26.2 Miles to Be Faster at 3.1
Todd Heisler/The New York Times
By JERÉ LONGMAN
Published: November 6, 2011
When the hotel phone rang at 5 a.m. Sunday, Lauren Fleshman was already awake. Along with about 25,000 others in the New York field, she was running her first marathon. And she had the same hope, curiosity, excitement and anxiety as anyone else who had never run 26.2 miles.
Patrick Mcdermott/Getty Images
Am I ready? Am I strong enough? Where are the portable toilets?
“I’m not afraid of hitting the wall,” Fleshman, 30, of Eugene, Ore., had said a few days earlier. “It would be an honor to hit the wall. I just don’t know what to do if I have to go to the bathroom.”

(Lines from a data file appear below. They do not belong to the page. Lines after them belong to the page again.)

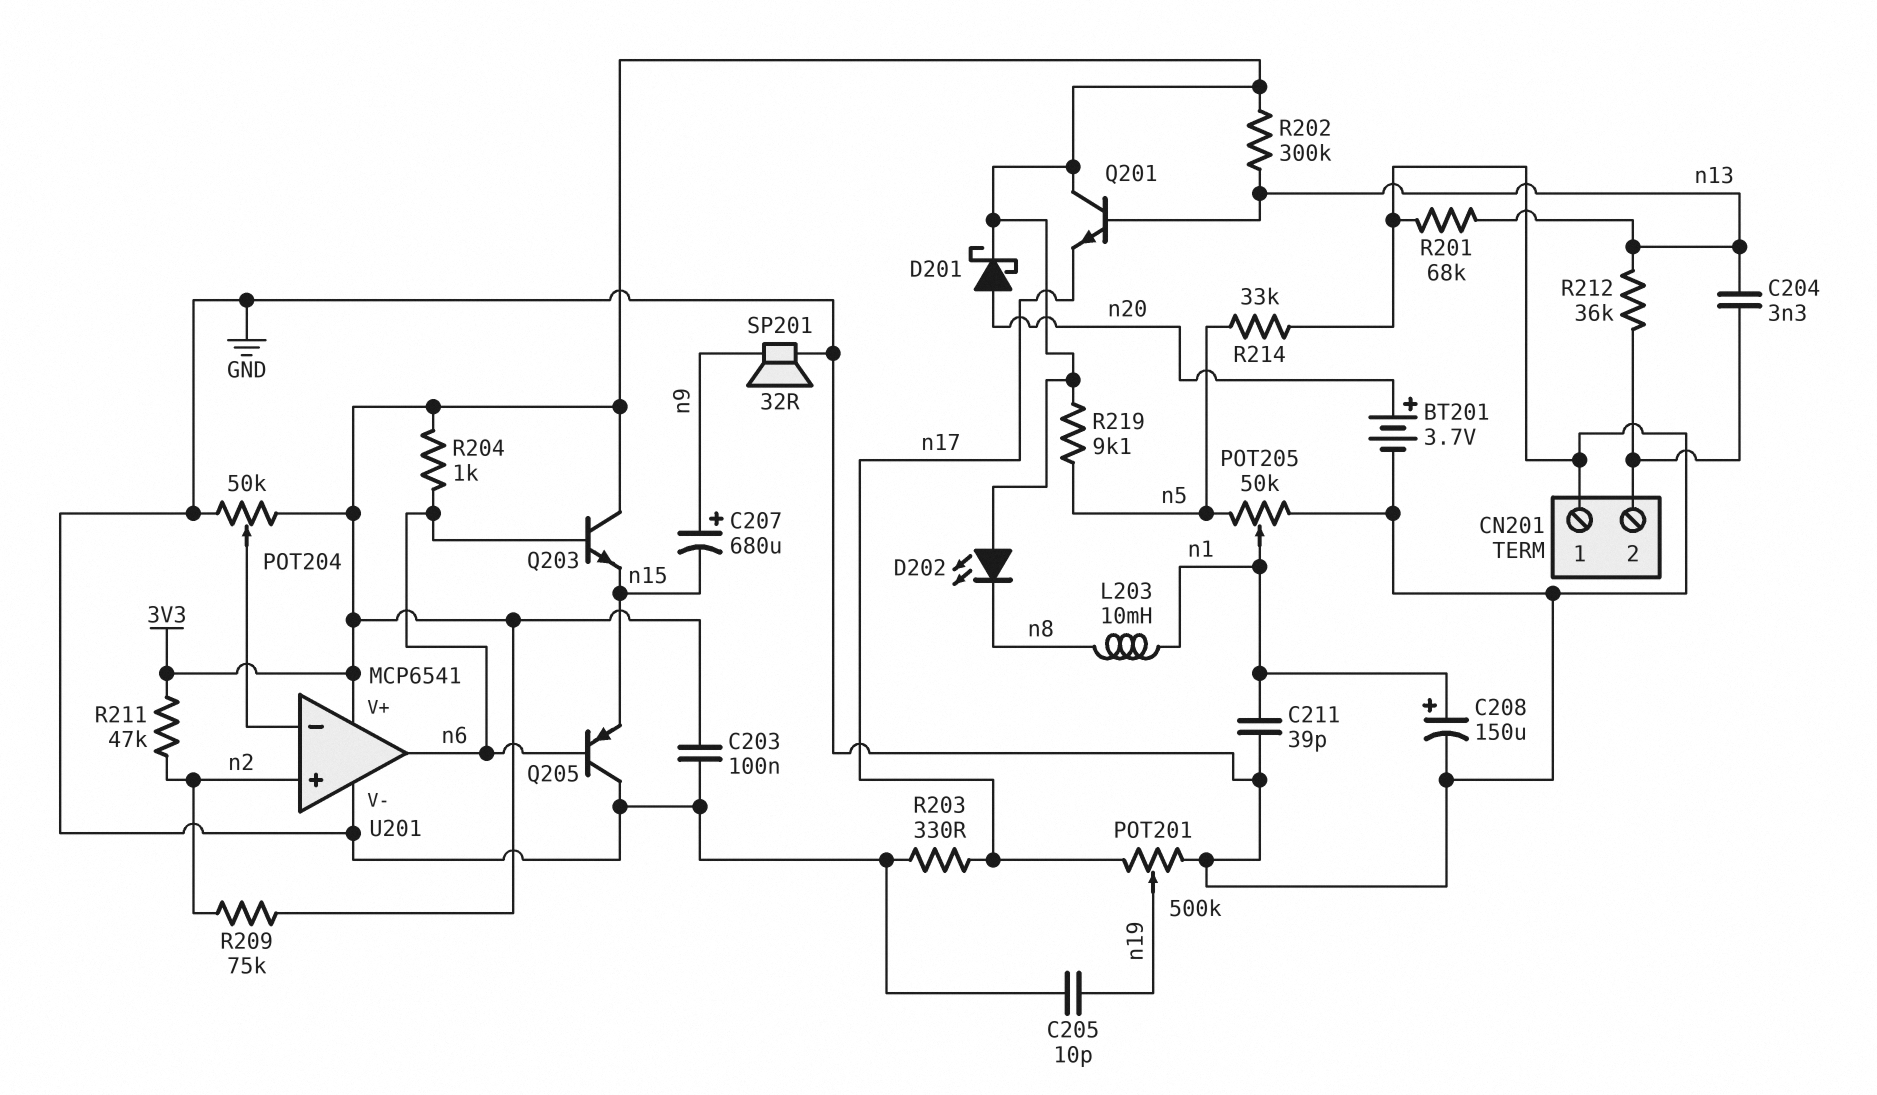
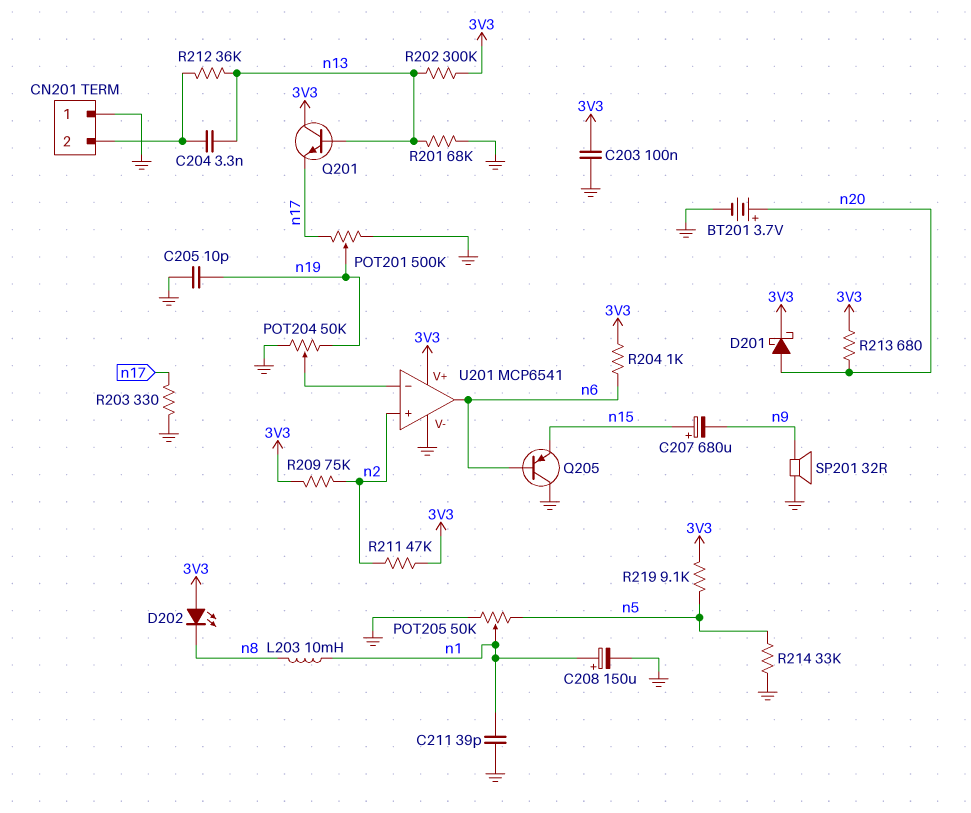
C207: 680uF (plus n9, minus n15) -> 680uF (plus n15, minus n9)
POT204: 50k (3V3, GND, wiper U201/in-) -> 50k (GND, n19, wiper U201/in-)
Q203: NPN (B n6, C 3V3, E n15) -> none
R213: none -> 680 (3V3, n20)

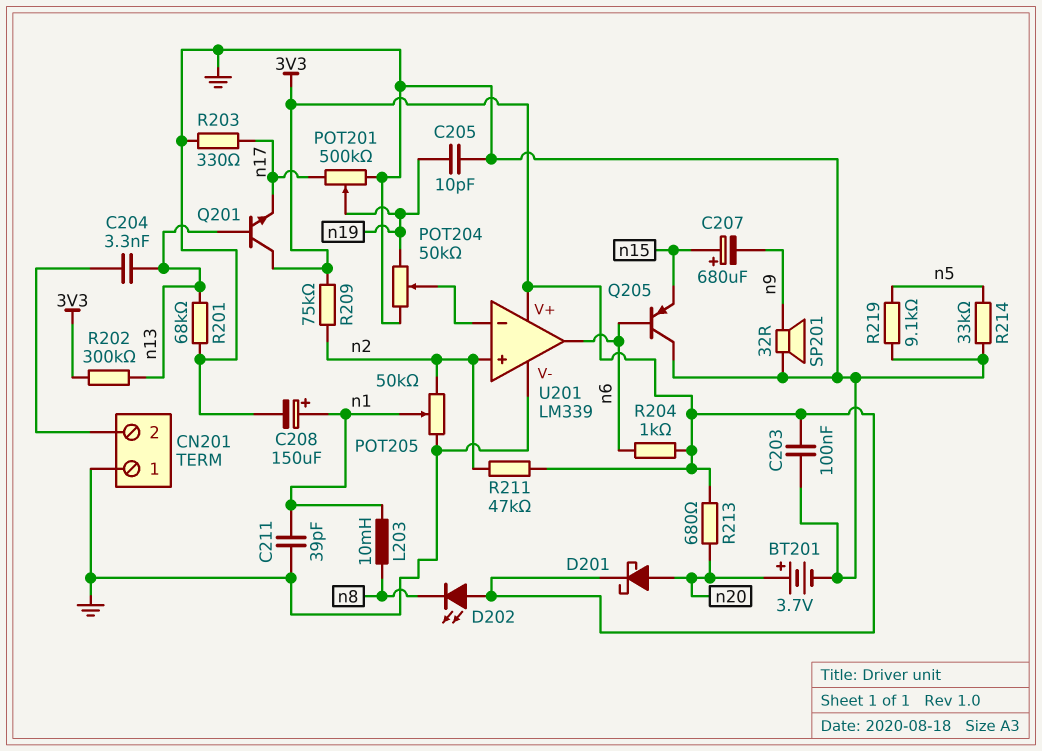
POT205: 50k (GND, n5, wiper n1) -> 50k (GND, n2, wiper n1)
R212: 36k (CN201/2, n13) -> none
R219: 9.1k (3V3, n5) -> 9.1k (GND, n5)
U201: MCP6541 -> LM339

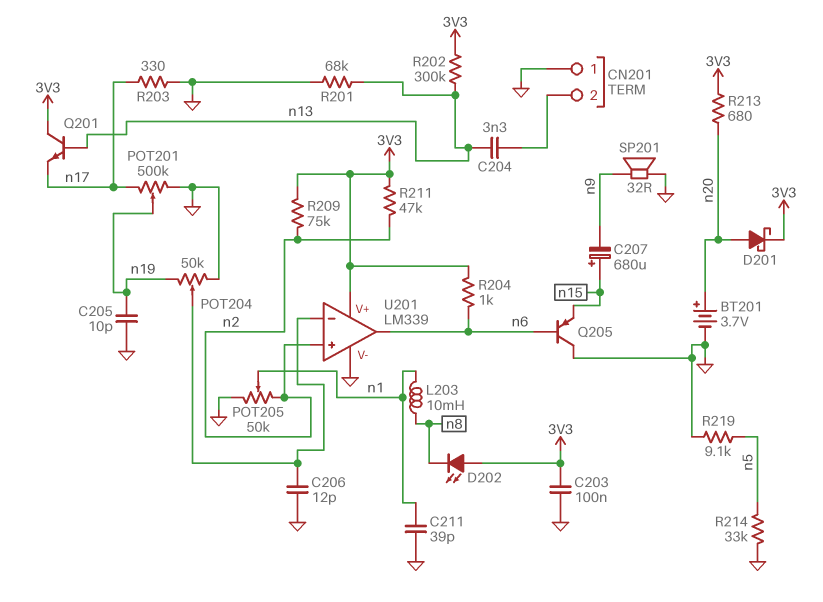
C206: none -> 12pF (GND, U201/in-)
C208: 150uF (plus n1, minus GND) -> none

Unlike most first-timers, Fleshman is a professional, not an amateur. Sunday for her was a rare experiment. She is a track runner. In late summer, she finished seventh at 5,000 meters at the world championships. No American woman had ever finished higher in the event.But to have any chance for a medal at the 2012 London Olympics, Fleshman realized she needed more power and endurance to defeat the Kenyans and the Ethiopians. Perhaps marathon training would give her added strength on the track.

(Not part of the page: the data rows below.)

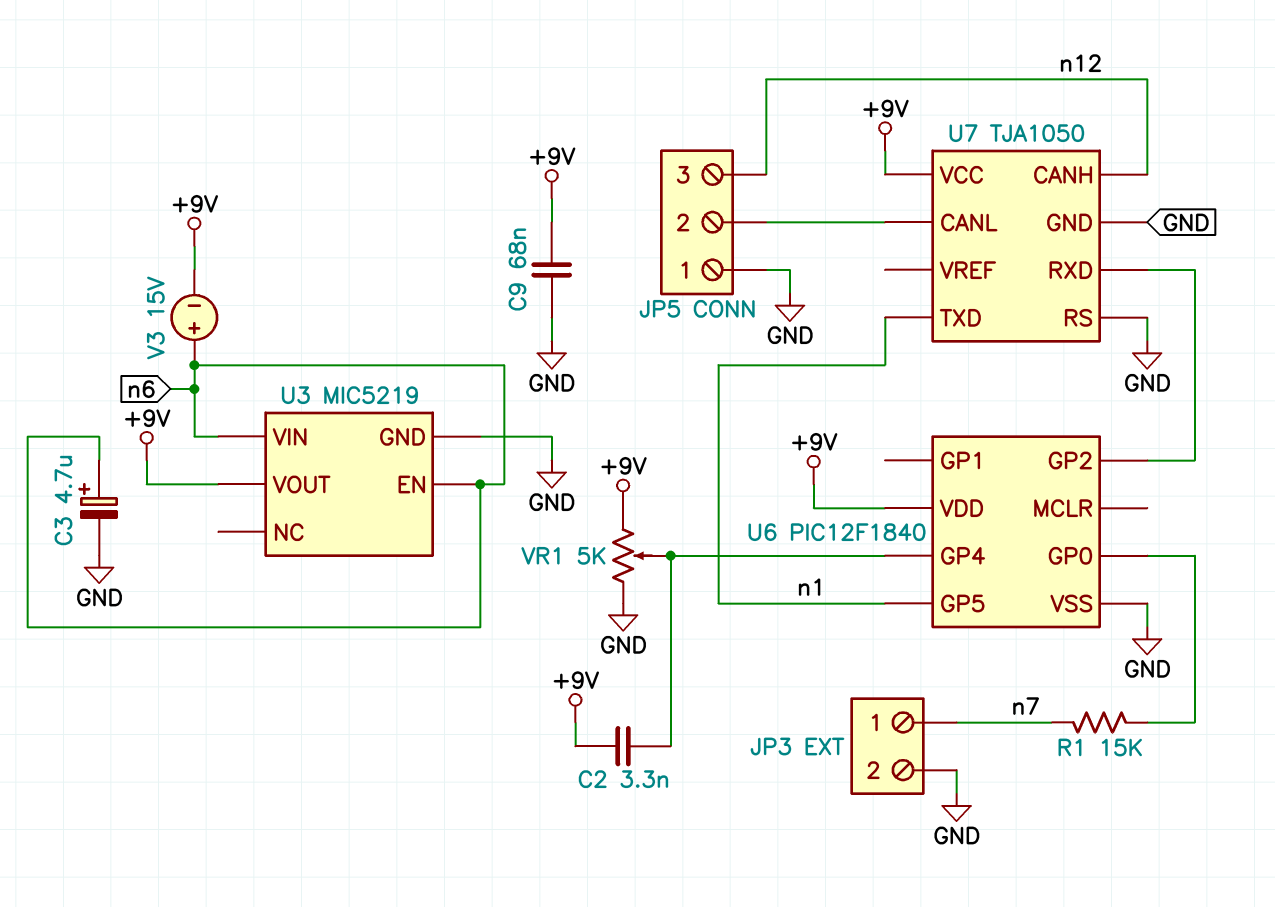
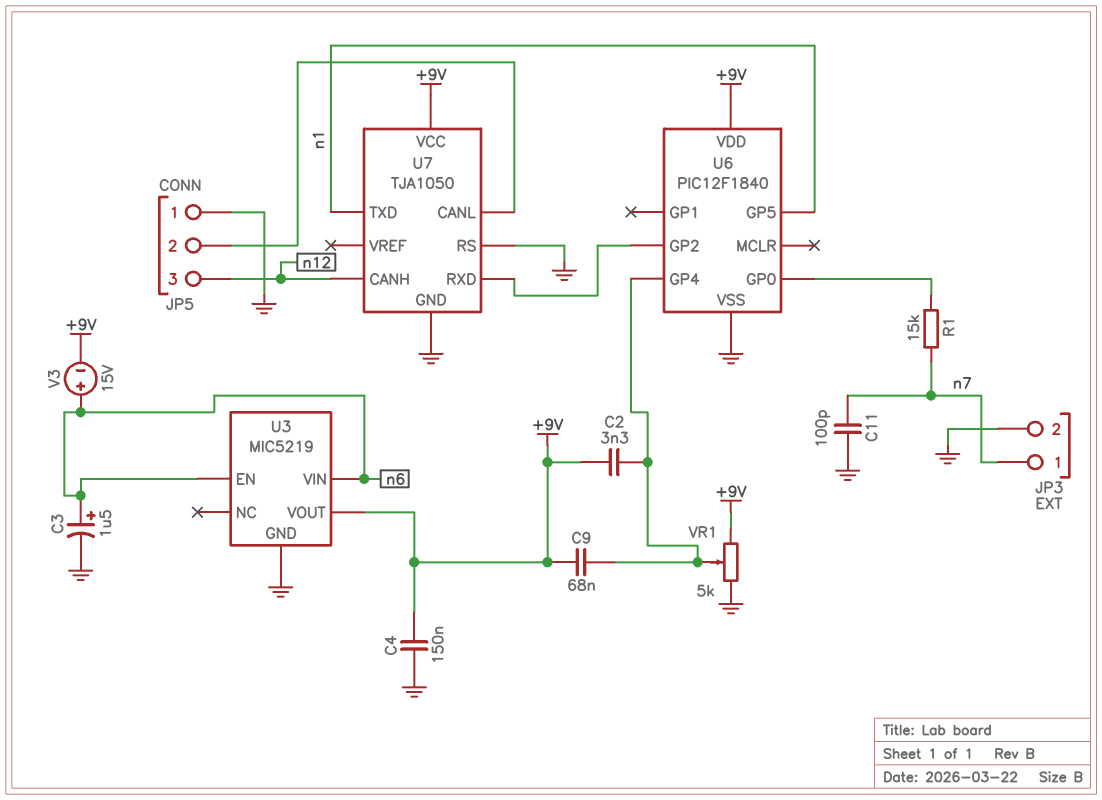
C3: 4.7uF (plus n6, minus GND) -> 1.5uF (plus n6, minus GND)
C4: none -> 150nF (+9V, GND)
C9: 68nF (+9V, GND) -> 68nF (+9V, U6/GP4)
C11: none -> 100pF (GND, n7)

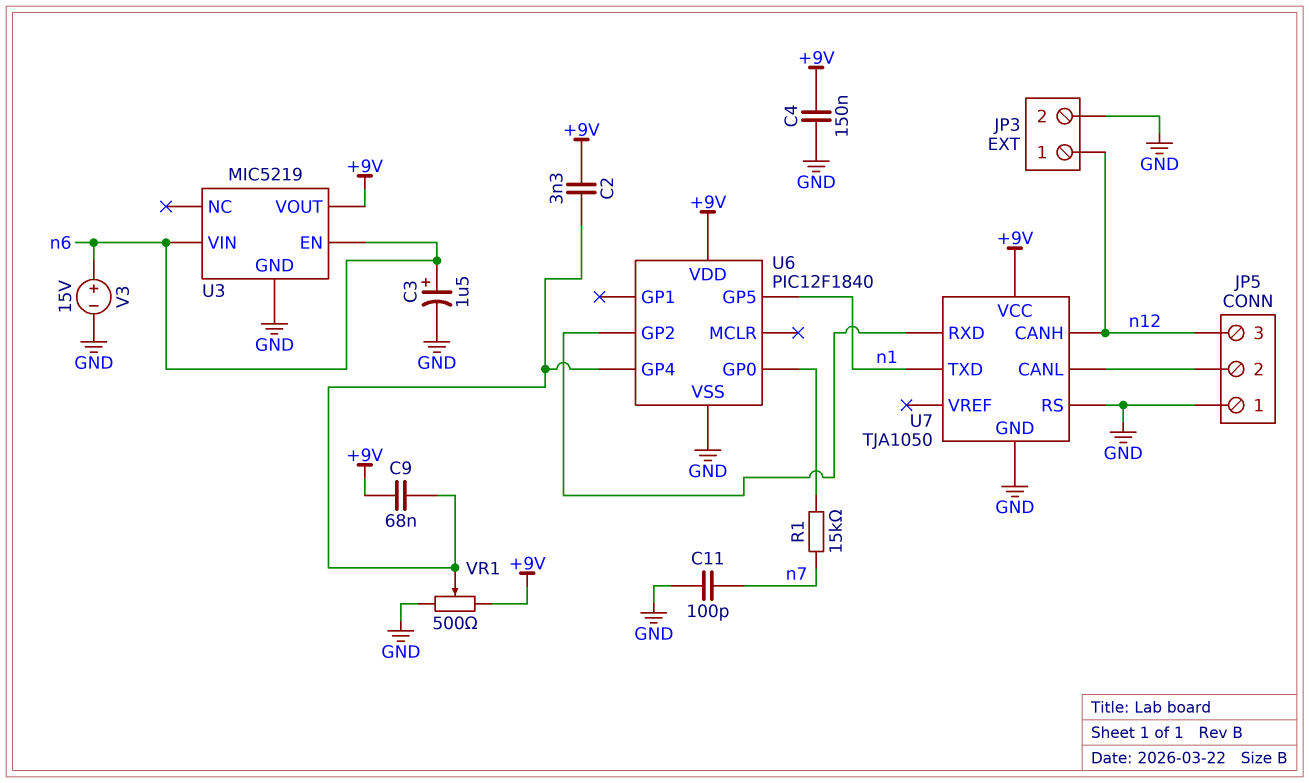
JP3 pin 1: n7 -> n12
V3: 15V (plus n6, minus +9V) -> 15V (plus n6, minus GND)
VR1: 5k (+9V, GND, wiper U6/GP4) -> 500 (+9V, GND, wiper U6/GP4)

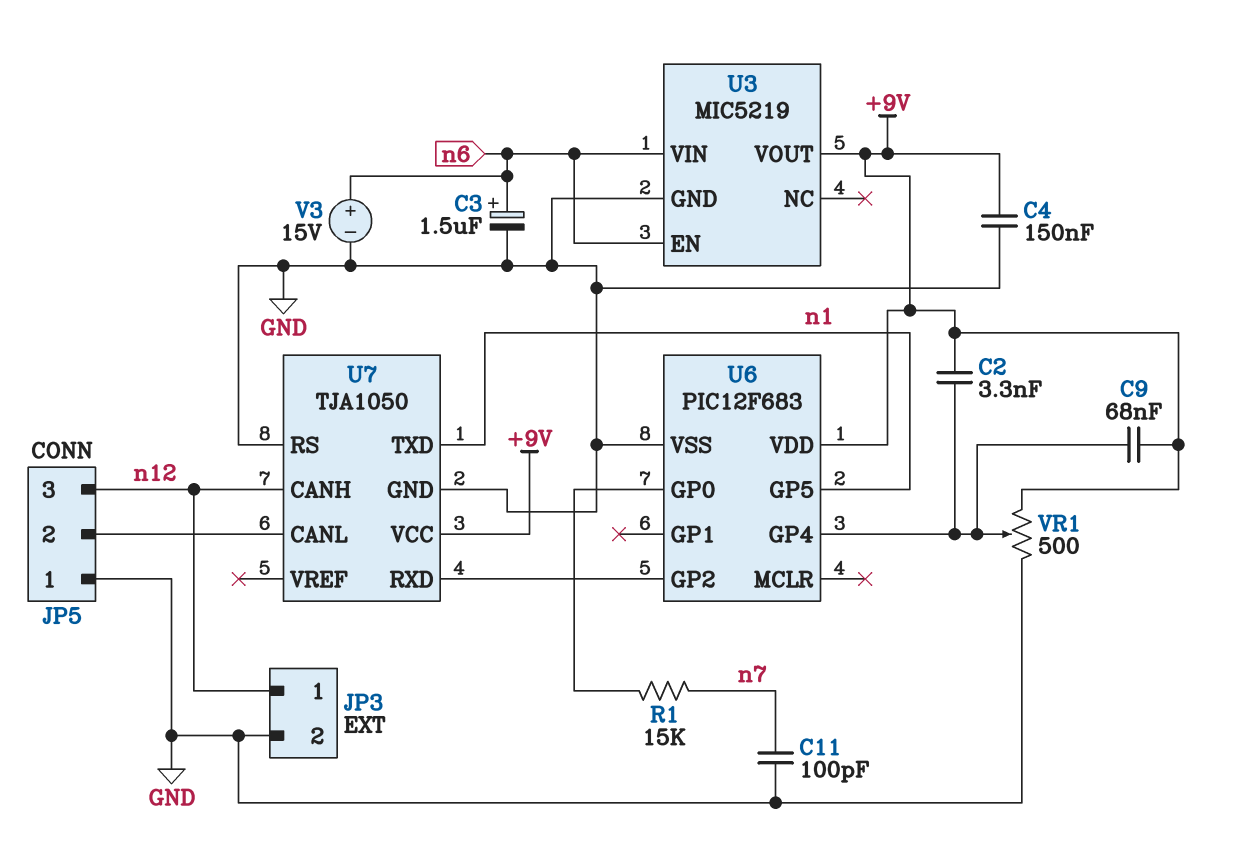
U6: PIC12F1840 -> PIC12F683

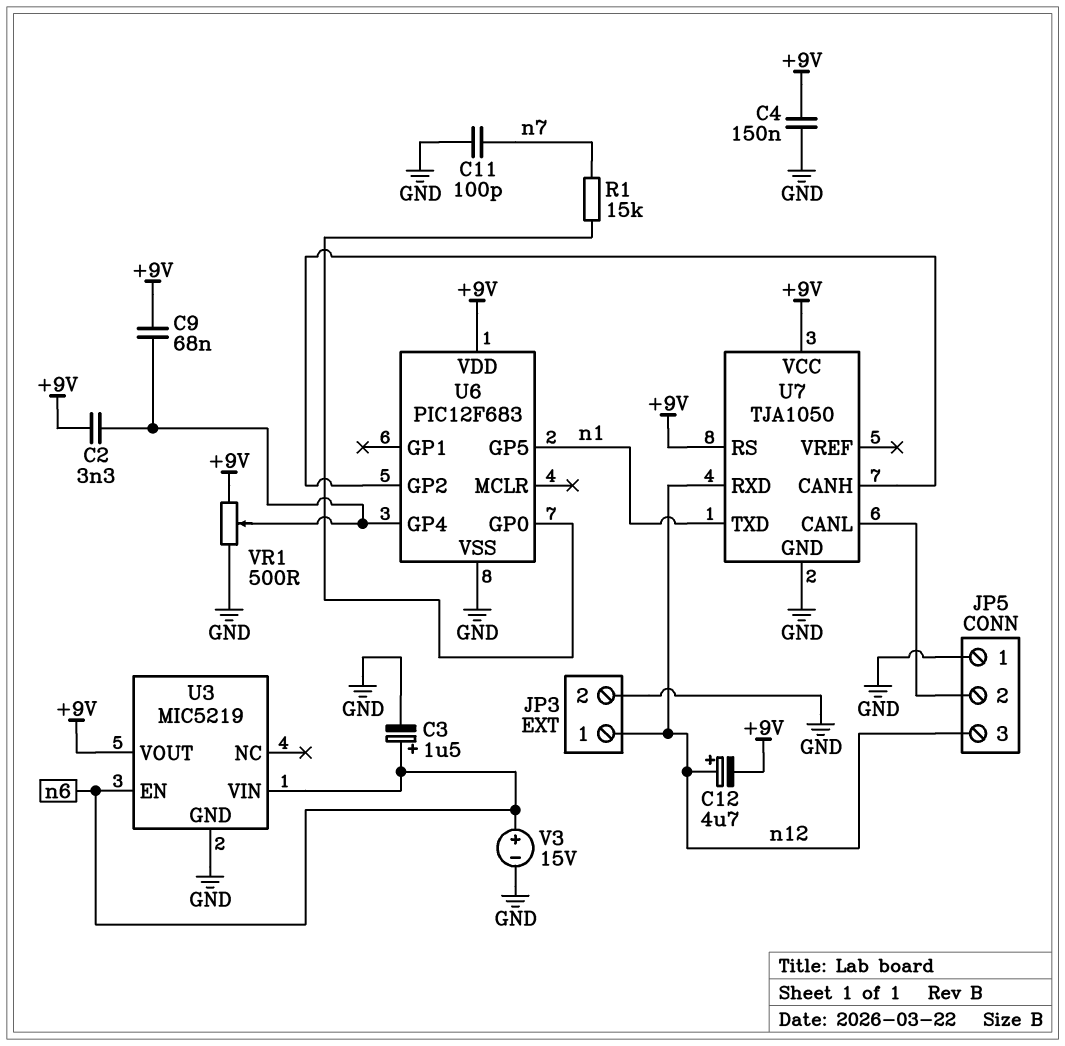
C12: none -> 4.7uF (plus n12, minus +9V)
U7 pin CANH: n12 -> U6/GP2
U7 pin RS: GND -> +9V
U7 pin RXD: U6/GP2 -> n12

“Grete tried this, coming off a 3K,” said Paula Radcliffe of England, the marathon world-record holder, referring to the great New York City Marathon champion Grete Waitz. “I think she almost shot her husband: What did you make me do? Then she came back and won nine times.”
Fleshman did not have aspirations of winning. If things went well, she wanted to finish in 2 hours 30 minutes or 2:35. Mostly, she just wanted to finish.
“I want to join the club,” she said.
At breakfast, butterflies fluttered in Fleshman’s stomach as she tried to eat some oatmeal.
“I feel really full but panicked that I’m not eating enough,” she said, a pink streak in her blond hair. “How do you eat enough to run 26 miles?”
From the hotel bellman she borrowed a pair of scissors and cut the lining out of her running singlet so it would not restrict her rib cage. At 6:30 a.m., she gave her husband a hug and joined other elite runners on buses to the start on Staten Island.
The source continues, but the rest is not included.